I learned my lesson about assuming anyting, so i found yet another person offering just toned coins on ebay, and I asked if they were manually toning them. They say they inherited them from their grandfather. I just have a hard time when every single one is toned, no matter what year or denomination, mostly all new; https://www.ebay.com/sch/beachegrl1...tfcAAOSwxCVgT6A7&rt=nc&_trksid=p2047675.l2562 What say you?
I was under the impression it took years to get a round tone from those cardboard books. A 2006 nickel? Hmmmm
I been putting coins in Whitman’s since the 1960’s.... Oh yeah they do tone. Never had one turn into a neon blacklight before. Scuzzy black, yes. Never neon.
Its blasphemous to do this to coins here's a funny ebay toner I found. 2020 D, straight out of pappys collection https://www.ebay.com/itm/2020-D-Jefferson-US-Nickel-Uncirculated-Beautifully-Toned-Coin/154133911541 https://www.ebay.com/itm/1900-US-Mo...irthday-Gift-Gold-Toned-Art-Coin/154369620689
Depends on the coin. I’ve had coins really colorfully tone in a couple days just sitting on a desk while the coin next to it was unchanged. Some coins just seem to tone while others never really do for whatever reason.
Look I have 2006S proof sets, the coins don't look like that, nowhere near that for toning, it's 15 years old and toned up the same as the 52 year old quarter. The 1958D nickel in the slab looks legit though not gonna lie. but that's what artificial toning people will do, show you a legit one that's been graded to rest your mind, and sell you the oven baked coins. Honestly, toning in general doesn't look like any of those pictures, the seller is enhancing the colors or something in the pictures to make the toning "pop"unnaturally in the pics. That's not on accident AT ALL. the colors will be far more muted to the eye on any of them. blurry slab picture as proof, but crystal clear pictures of the coins they are selling. I'd stay away from it. it's not being honest in general if nothing else.
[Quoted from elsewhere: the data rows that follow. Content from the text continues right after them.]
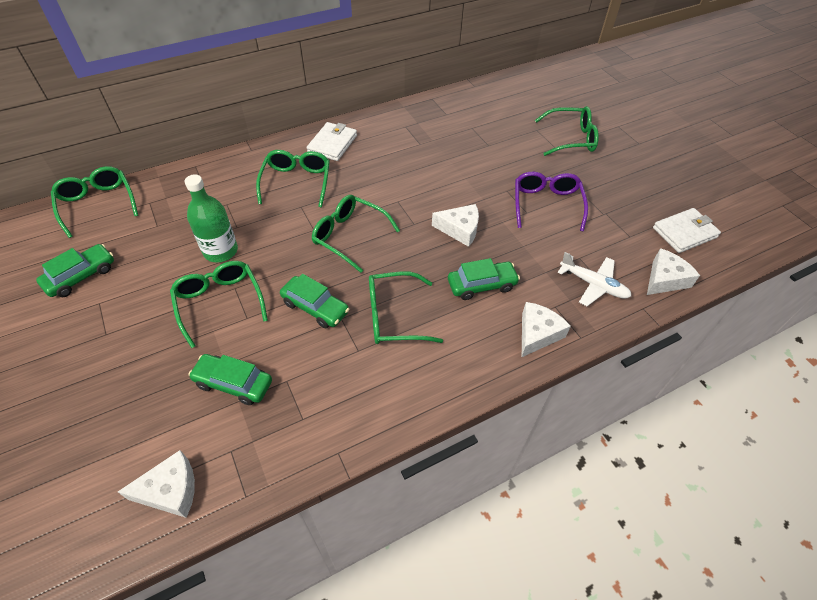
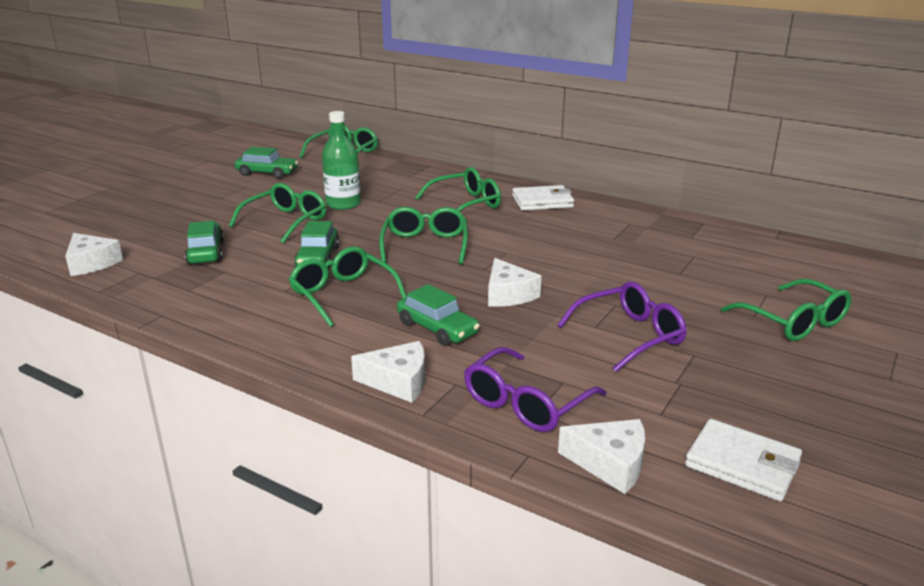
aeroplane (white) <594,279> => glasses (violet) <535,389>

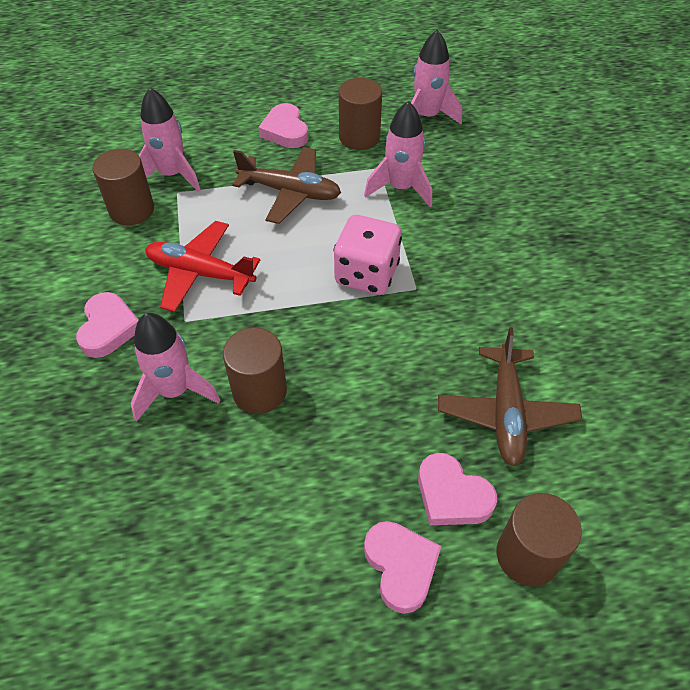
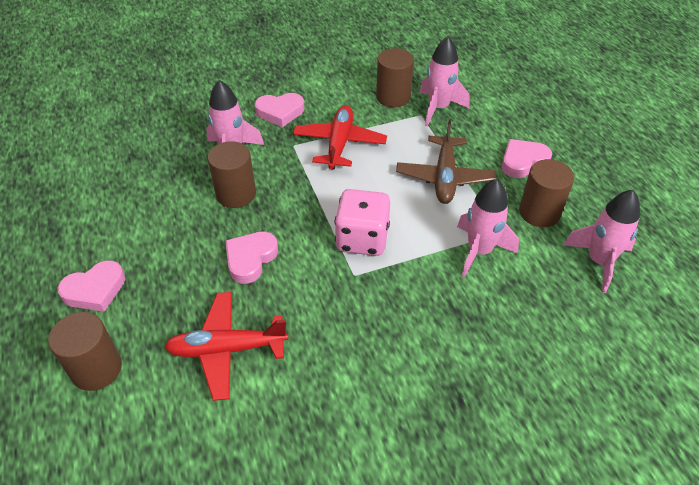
love heart (pink) <457,489> => love heart (pink) <251,257>, relocated
aeroplane (russet) <510,396> => aeroplane (crimson) <226,346>

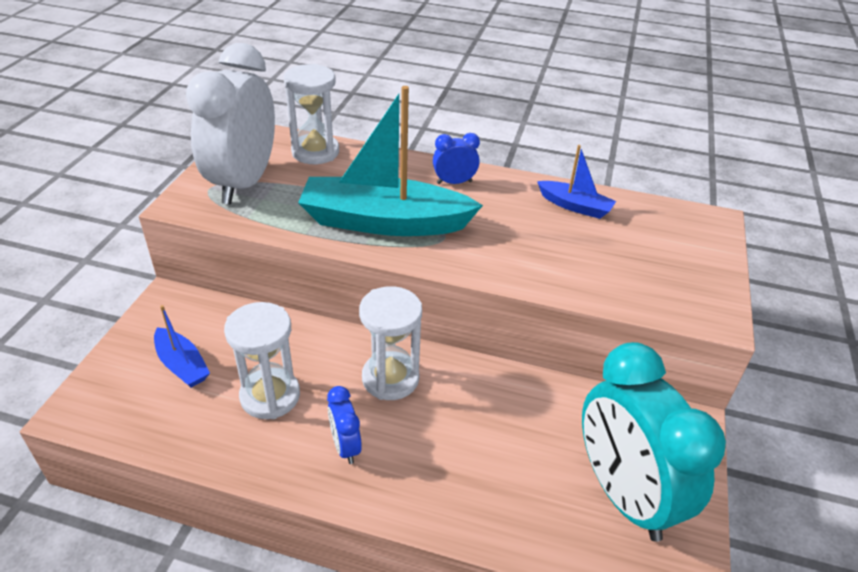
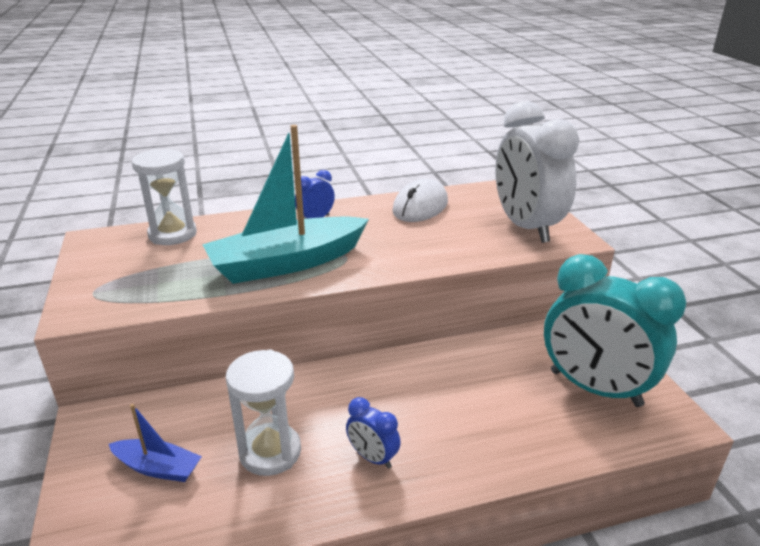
sand timer (white) <390,343> => nothing
alarm clock (white) <230,124> => alarm clock (white) <537,172>, relocated
boat (royal blue) <576,182> => computer mouse (white) <420,200>

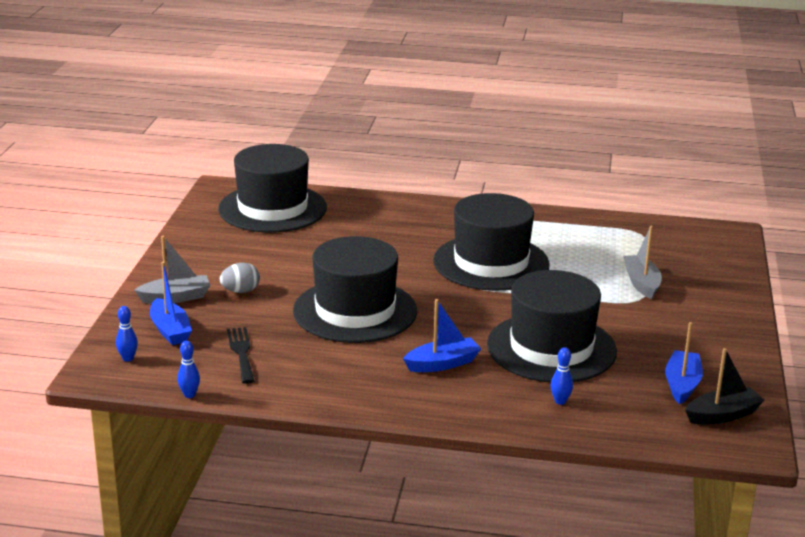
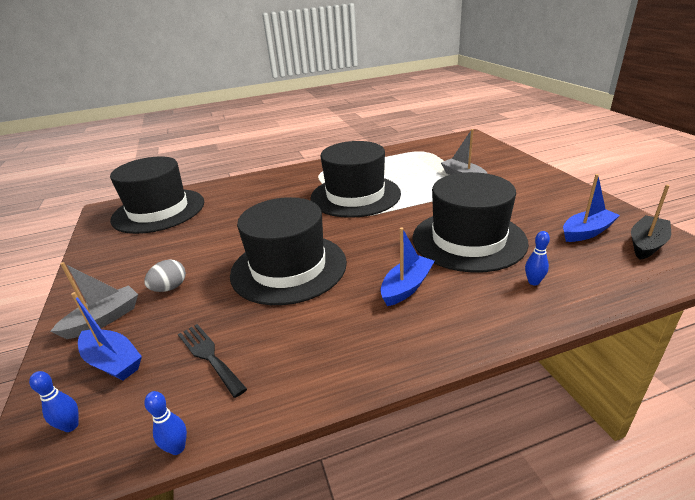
boat (royal blue) <684,363> => boat (royal blue) <591,208>, 75 degrees clockwise

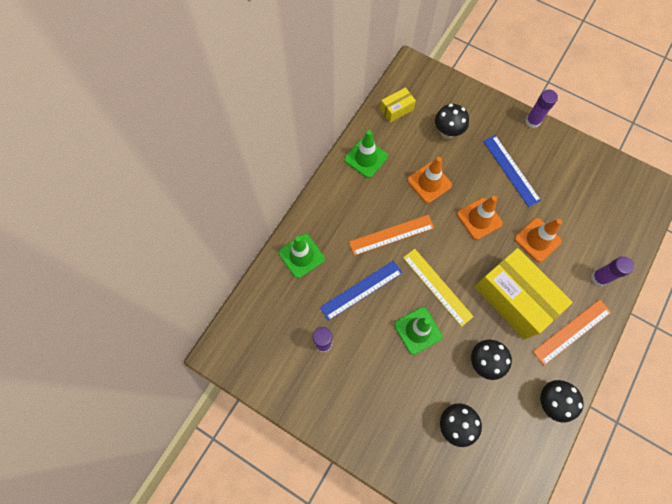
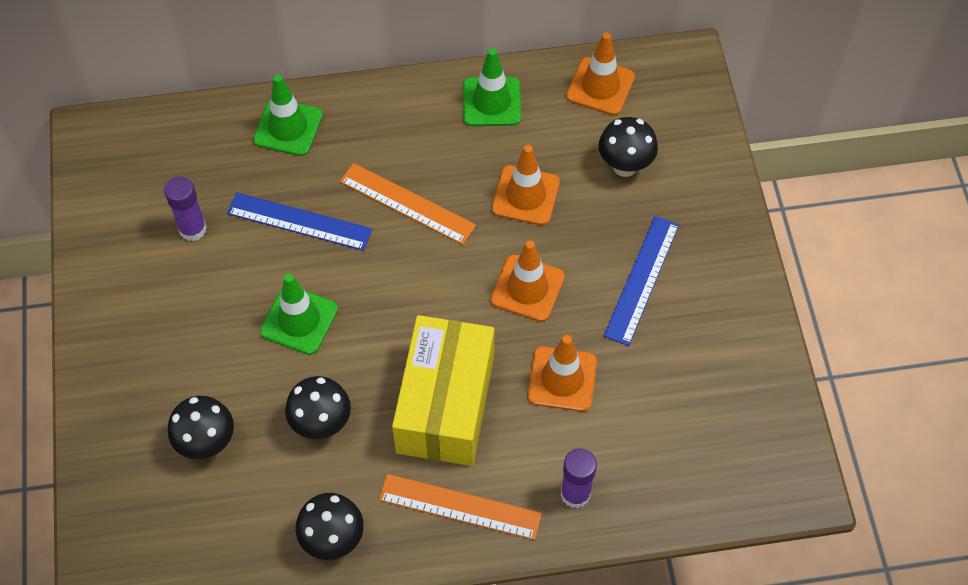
measuring stick (bright yellow) <438,288> => nothing
glue stick (violet) <541,109> => nothing
parcel (bright yellow) <398,105> => traffic cone (orange) <600,73>

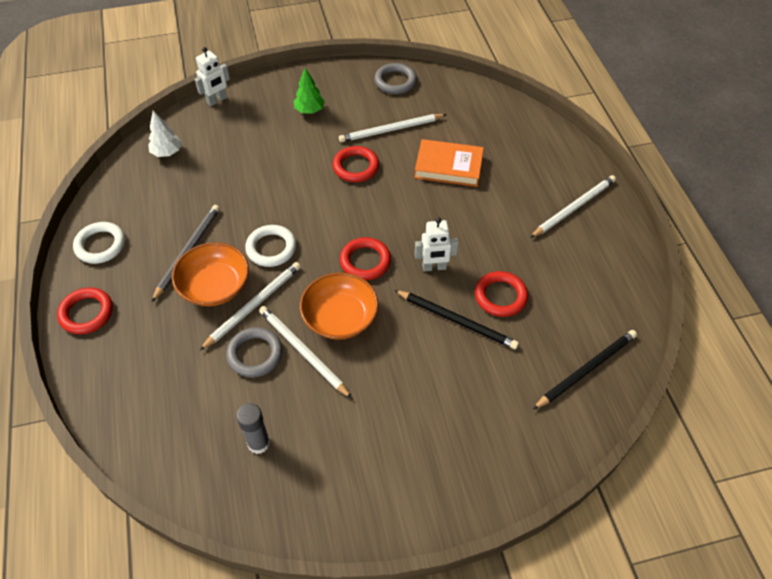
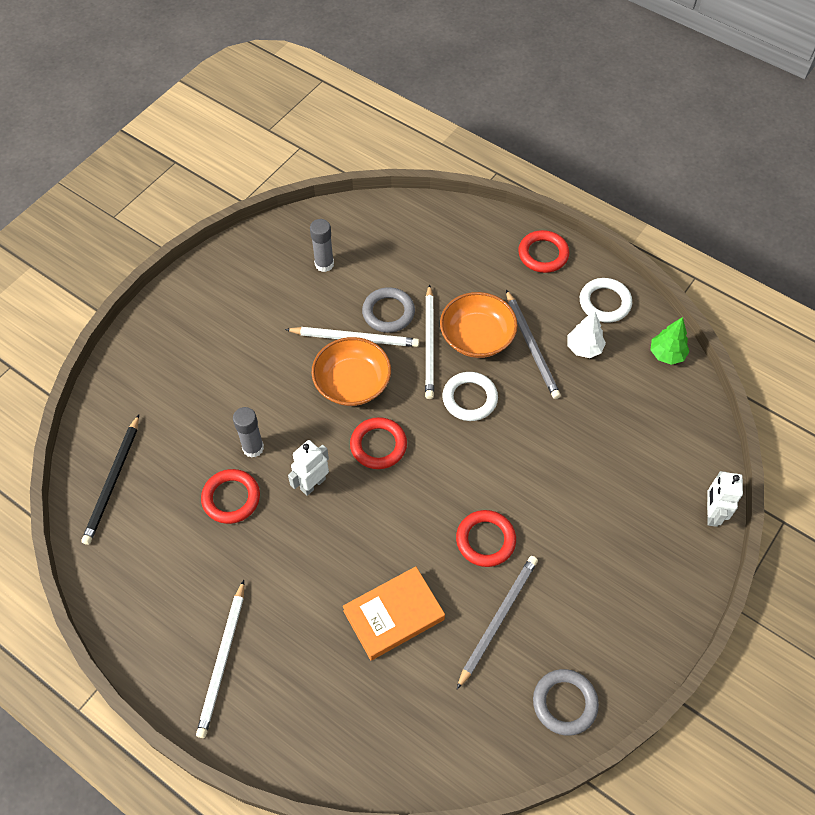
fir tree (white) <165,134> => fir tree (white) <587,334>, relocated
fir tree (emerald) <309,91> => fir tree (emerald) <669,341>, relocated
pencil (black) <456,319> => glue stick (gray) <248,432>
pencil (white) <393,128> => pencil (gray) <497,622>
One of games scammers play on the Internet is to claim that "They inherited these coins from their grandpa.” In some cases, their grandpa would have had to have been from China or been ripped off continuously with counterfeits before they died. Take the "came from an estate" claim with a grain of salt.
Even if she may have inherited them, apparently she didn’t say if it was her or her “grandfather” that was/is the chemist.